Usually, I end by asking you to look in your own heart for what the Lord might be speaking to you.  Tonight, I'd like to ask you to pray for this incredible lady, Marla Wilson.  She is battling Stage 4 breast cancer.  I am only one life that she has touched over the years.  There are so many, y'all.  She's amazing, and she needs us to stand together for her.  Imagine a huge choir of kids (who are not such kids anymore), but instead of singing songs, we're singing prayers to Jesus, thanking Him for placing this amazing lady in our lives, and pleading for a complete healing for her.  Will you join with me?

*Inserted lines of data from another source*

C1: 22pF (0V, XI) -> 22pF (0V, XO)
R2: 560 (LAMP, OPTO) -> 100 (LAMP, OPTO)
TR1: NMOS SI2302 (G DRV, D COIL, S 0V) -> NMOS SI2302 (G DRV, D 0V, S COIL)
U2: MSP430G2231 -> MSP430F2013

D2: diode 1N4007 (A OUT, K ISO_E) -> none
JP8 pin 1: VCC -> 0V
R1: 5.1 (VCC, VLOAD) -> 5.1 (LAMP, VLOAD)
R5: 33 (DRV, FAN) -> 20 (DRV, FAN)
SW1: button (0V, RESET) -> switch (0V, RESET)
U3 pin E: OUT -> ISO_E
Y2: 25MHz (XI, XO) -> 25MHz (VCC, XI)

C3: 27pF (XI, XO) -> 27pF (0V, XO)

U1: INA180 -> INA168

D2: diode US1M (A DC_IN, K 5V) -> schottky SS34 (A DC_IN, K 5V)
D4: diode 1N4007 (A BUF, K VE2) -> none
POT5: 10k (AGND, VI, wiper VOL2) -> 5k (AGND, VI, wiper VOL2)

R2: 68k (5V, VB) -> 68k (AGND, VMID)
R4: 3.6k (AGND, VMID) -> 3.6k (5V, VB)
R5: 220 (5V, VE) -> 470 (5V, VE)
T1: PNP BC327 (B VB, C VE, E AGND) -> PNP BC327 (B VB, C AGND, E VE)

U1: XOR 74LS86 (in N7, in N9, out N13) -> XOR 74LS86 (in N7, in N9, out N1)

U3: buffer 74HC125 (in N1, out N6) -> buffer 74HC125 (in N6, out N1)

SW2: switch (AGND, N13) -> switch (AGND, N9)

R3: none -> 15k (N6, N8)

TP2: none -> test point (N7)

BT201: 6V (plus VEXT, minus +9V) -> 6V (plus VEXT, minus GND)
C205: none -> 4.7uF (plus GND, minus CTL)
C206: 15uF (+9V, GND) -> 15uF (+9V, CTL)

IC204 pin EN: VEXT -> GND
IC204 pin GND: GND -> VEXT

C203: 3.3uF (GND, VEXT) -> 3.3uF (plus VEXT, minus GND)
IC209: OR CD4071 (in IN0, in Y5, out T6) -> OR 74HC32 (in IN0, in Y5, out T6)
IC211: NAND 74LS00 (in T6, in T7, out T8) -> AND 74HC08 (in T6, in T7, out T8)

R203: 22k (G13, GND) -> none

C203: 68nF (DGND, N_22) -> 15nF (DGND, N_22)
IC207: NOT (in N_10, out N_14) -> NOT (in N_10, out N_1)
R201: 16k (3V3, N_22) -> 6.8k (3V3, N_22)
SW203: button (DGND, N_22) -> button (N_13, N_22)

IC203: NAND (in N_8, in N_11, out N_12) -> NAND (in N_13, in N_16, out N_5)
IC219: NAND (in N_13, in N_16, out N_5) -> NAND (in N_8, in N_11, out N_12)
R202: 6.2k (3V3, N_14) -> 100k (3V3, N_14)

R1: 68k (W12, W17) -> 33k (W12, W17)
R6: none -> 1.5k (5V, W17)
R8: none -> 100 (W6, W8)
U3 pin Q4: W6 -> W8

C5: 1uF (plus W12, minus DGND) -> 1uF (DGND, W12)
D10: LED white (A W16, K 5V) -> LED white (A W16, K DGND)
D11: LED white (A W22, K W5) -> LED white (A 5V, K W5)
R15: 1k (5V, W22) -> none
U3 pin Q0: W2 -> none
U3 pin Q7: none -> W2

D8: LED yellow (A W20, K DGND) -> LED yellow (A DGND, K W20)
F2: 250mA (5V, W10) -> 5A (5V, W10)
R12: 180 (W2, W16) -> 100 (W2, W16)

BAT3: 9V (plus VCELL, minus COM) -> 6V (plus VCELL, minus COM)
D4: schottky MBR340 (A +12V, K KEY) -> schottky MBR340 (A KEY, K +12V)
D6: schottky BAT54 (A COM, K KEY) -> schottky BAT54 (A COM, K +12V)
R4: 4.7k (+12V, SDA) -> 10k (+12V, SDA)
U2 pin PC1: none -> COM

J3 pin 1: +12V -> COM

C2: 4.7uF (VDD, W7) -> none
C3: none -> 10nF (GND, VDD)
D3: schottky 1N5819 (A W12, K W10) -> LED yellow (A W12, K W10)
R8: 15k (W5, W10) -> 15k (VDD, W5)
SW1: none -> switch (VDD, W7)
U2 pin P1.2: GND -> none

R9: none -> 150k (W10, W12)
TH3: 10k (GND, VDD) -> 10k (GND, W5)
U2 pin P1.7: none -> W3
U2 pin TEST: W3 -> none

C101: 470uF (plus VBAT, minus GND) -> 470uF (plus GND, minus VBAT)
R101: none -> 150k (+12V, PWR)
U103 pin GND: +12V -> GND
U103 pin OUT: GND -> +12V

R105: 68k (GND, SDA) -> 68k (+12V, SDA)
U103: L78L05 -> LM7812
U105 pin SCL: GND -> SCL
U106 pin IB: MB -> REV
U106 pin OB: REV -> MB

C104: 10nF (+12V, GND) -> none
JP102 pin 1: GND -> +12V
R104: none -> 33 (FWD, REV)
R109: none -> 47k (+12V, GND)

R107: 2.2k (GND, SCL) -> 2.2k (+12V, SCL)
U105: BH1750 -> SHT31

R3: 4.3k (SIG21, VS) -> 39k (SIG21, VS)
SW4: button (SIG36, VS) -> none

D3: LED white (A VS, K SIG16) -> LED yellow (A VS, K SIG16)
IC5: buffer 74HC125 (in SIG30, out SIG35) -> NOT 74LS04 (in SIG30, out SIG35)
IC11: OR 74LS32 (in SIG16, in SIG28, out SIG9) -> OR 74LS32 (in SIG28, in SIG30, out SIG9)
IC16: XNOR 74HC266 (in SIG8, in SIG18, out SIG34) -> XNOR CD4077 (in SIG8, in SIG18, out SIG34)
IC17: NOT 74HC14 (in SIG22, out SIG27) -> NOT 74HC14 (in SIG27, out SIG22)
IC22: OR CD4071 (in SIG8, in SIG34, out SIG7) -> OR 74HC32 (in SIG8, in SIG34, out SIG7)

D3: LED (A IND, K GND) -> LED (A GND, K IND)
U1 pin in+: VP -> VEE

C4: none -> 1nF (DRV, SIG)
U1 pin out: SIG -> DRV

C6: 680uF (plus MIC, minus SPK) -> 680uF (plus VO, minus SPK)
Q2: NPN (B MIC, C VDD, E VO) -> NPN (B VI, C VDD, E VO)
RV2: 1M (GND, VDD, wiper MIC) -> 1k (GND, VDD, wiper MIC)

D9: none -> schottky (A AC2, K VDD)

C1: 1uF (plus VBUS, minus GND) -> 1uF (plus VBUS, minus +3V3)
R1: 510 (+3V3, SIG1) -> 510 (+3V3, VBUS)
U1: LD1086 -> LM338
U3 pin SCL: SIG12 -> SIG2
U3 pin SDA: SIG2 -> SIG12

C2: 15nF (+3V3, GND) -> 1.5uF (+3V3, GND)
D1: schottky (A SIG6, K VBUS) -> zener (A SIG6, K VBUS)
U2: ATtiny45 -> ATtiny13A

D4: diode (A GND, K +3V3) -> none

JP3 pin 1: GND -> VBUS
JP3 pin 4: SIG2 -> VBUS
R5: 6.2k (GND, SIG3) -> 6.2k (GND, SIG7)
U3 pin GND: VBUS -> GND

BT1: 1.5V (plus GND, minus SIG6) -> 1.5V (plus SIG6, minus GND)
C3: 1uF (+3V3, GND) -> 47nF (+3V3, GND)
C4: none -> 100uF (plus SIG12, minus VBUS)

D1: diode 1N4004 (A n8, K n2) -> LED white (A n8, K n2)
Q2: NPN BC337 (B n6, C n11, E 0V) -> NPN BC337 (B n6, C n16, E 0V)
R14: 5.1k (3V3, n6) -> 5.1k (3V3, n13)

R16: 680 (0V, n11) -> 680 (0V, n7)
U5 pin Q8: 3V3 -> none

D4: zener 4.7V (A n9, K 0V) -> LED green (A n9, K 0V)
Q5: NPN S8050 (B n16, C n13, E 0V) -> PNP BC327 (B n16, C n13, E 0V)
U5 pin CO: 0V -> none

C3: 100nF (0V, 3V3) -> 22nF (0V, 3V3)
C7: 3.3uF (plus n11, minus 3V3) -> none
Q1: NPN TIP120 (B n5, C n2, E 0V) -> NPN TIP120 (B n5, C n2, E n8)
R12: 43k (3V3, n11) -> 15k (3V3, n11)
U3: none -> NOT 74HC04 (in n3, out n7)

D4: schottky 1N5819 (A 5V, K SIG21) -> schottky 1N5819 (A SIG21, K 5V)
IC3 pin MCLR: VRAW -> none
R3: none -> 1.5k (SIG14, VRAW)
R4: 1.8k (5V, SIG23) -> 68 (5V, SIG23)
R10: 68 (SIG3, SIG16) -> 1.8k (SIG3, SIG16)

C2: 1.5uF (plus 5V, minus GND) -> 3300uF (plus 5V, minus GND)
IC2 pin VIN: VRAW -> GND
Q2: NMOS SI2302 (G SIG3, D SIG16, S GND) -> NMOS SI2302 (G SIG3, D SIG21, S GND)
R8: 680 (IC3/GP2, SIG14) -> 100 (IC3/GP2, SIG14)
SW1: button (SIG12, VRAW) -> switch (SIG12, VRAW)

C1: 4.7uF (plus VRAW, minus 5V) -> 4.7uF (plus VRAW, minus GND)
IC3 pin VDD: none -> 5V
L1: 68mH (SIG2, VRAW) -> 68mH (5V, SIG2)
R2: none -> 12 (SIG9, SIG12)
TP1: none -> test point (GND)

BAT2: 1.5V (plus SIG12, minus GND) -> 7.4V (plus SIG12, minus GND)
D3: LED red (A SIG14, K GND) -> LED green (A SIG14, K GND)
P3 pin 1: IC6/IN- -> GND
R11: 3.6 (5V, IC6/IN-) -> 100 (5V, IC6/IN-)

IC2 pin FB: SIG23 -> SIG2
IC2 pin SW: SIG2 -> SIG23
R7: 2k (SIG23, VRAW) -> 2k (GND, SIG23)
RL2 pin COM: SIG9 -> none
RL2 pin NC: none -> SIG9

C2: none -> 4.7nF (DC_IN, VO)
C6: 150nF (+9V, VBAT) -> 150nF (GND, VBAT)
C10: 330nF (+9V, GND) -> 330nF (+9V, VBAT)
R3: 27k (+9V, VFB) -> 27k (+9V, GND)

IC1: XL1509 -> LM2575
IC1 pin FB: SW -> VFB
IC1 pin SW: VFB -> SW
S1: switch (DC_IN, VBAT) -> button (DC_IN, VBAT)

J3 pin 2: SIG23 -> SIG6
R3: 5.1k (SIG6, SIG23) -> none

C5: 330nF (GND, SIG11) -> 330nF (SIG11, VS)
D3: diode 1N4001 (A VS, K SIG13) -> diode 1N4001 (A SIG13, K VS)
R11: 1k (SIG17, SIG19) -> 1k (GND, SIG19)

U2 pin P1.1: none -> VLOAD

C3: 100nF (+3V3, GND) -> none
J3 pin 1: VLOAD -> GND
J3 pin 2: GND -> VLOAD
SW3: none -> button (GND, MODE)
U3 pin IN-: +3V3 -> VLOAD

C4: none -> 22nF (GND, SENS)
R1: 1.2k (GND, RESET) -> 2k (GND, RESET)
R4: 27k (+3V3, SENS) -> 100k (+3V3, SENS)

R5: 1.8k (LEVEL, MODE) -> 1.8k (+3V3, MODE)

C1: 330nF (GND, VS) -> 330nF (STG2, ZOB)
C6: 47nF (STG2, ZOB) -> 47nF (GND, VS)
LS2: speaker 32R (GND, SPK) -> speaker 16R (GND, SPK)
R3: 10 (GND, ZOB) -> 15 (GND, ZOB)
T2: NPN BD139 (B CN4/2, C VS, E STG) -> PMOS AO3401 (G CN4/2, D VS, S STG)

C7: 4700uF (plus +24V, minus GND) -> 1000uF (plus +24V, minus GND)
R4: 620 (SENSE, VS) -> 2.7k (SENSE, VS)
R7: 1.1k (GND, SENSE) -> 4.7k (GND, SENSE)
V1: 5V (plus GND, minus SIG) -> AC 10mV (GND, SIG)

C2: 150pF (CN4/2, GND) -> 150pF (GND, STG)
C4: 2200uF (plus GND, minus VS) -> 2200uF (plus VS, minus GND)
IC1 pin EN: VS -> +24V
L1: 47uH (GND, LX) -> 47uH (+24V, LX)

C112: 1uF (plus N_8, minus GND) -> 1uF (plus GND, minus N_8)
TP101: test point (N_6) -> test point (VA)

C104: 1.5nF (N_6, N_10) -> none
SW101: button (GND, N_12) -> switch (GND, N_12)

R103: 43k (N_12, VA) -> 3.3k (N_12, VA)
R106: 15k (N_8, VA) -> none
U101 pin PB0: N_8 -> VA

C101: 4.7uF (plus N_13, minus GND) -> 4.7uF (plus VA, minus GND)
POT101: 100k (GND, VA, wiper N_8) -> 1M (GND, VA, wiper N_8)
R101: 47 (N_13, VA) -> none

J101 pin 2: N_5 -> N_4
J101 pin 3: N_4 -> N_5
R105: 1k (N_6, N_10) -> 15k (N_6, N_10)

Jesus, we ask in Your name, that you would touch Marla's body.  You are the Great Physician, and You tell us that we have not because we don't ask.  We ask humbly tonight, Jesus, that You would miraculously sweep this cancer out of her body.  Lord, we know that she still has people to reach for you, and more music to sing and share.  Let her voice continue to be heard.  Amen.

P.S.  Her nephew was in our class, and he always called her "Aunt Marla".  We thought we were just as special, so we called her this also.  She told me the group after us began calling her "Momma Marla".  See how precious?!

P.S.S.  As Christians, we may feel like we miss out on some things. I say the familiarity of this world is made beautiful by the melody we can bring when we reflect the love of our Jesus.  Find your calling, and use your gifts for His glory, friends!